A Picture
This picture was not special. I wasn’t smiling. I wasn’t wearing a special outfit. I had two of my children next to me. We were standing in a field. I chose this picture because I judged myself has “horrible” in the picture. I was in a larger body. My clothes were ill-fitting. I choose this picture so I could shame myself. I would look at the picture and think, “thank god that’s not me anymore!”
Here’s the thing. It was me. It is me. It will always be me. I believed I needed to disconnect from that self. That was the “fat” self. Not the “me” self. I wanted to leave that body behind. It was like a giant costume or wooly coat that I wanted to peel off and walk away from. It was terribly sad.
What made it so sad? When I think back on how I wanted so badly to disassociate from myself, I feel disappointed. I was miserable. Let’s take my physical appearance out of the story. At the time the picture was taken, I had recently moved to England. While I had my children and husband with me, I had left everyone else thousands of miles away. I had left my career. I had left my parents, my siblings, my extended family, and my friends. My marriage was struggling (it took me another 10 years to walk away from that situation). Don’t get me wrong, I was extremely grateful for the immediate family I had with me. I was experiencing what was supposed to be an opportunity of a lifetime; my family was living in a foreign country. I was lonely and baffled by a community that I thought would be so similar to what I was used to, because we all spoke the same language. I was busy keeping up appearances. Whenever someone emailed or called from America, I would talk about the adventure and the fun I was having. It was a facade. I was just too afraid to share the challenges, for fear that I would look like a failure. Really, I would just look like a human.
Now that I’ve shared how I was feeling when that picture was taken, on top of that I had a larger body. At the time, my body was the largest it had ever been. Living in western society, I was bombarded constantly by body-shaming advertising, news, and marketing. I didn’t want to be in that body. The world around me was telling me my body was wrong.
So what did I do? I went and joined a weight loss club. This club was a well-known organization that purportedly helped people lose weight. How did they do that? Through shame. Ok yes, they provided you with a “meal plan,” some diet foods, and recipes you could share with your family.
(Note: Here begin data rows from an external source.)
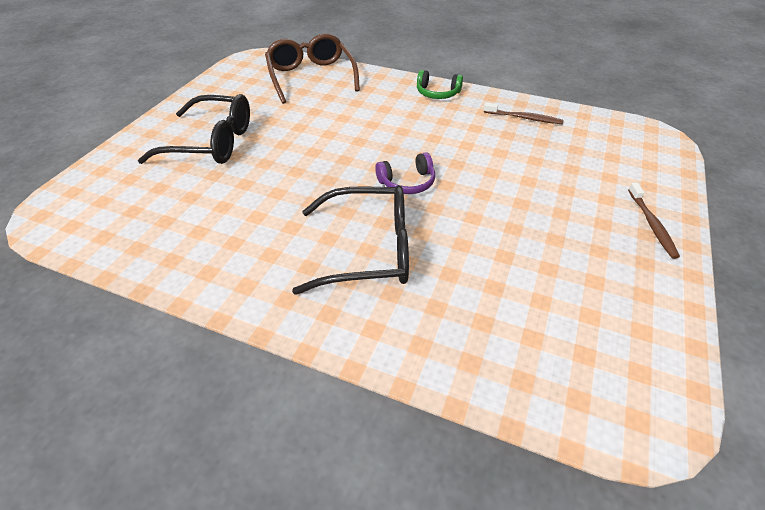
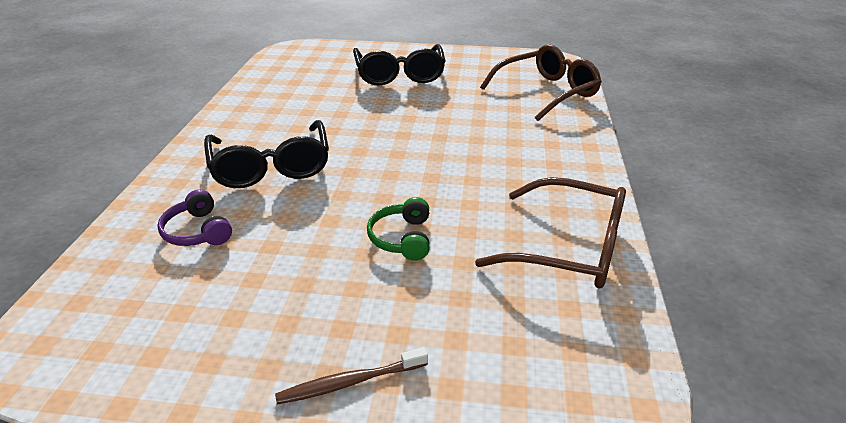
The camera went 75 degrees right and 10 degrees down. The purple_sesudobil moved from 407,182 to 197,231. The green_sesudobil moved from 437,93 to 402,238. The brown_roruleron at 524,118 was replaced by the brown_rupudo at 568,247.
They provided rules on how much you should eat and what kinds of foods you could eat. But the thing that made me follow these rules and eat these foods? That was shame. Shame for the body that was me. My own authentic self, I was trying to chuck it in the bin.
How was this shame presented? Weekly, I went to meetings to get weighed. When I lost weight, there was cheering. I could even share my “success” with others in the room, who would cheer, while secretly feeling envious. If I gained weight or stayed the same weight, I felt dejected. It was if I had somehow failed in a battle I thought I could win. Maybe I chose pleasure over discipline. Maybe I had the sugar-filled yogurt that week instead of the sugar-free one. Here my food choices had moral values. If I was “bad” one night or I “cheated,” I shouldn’t be surprised that my weight went up. It was the karma of doing what I shouldn’t have. I am a “when the going gets tough the tough get going!” kind of gal. I wouldn’t give up. I was going to prove everyone wrong and get rid of that fat body that was the ridicule of all of those advertisements and articles. What I didn’t recognize in that thinking was that I was giving up myself.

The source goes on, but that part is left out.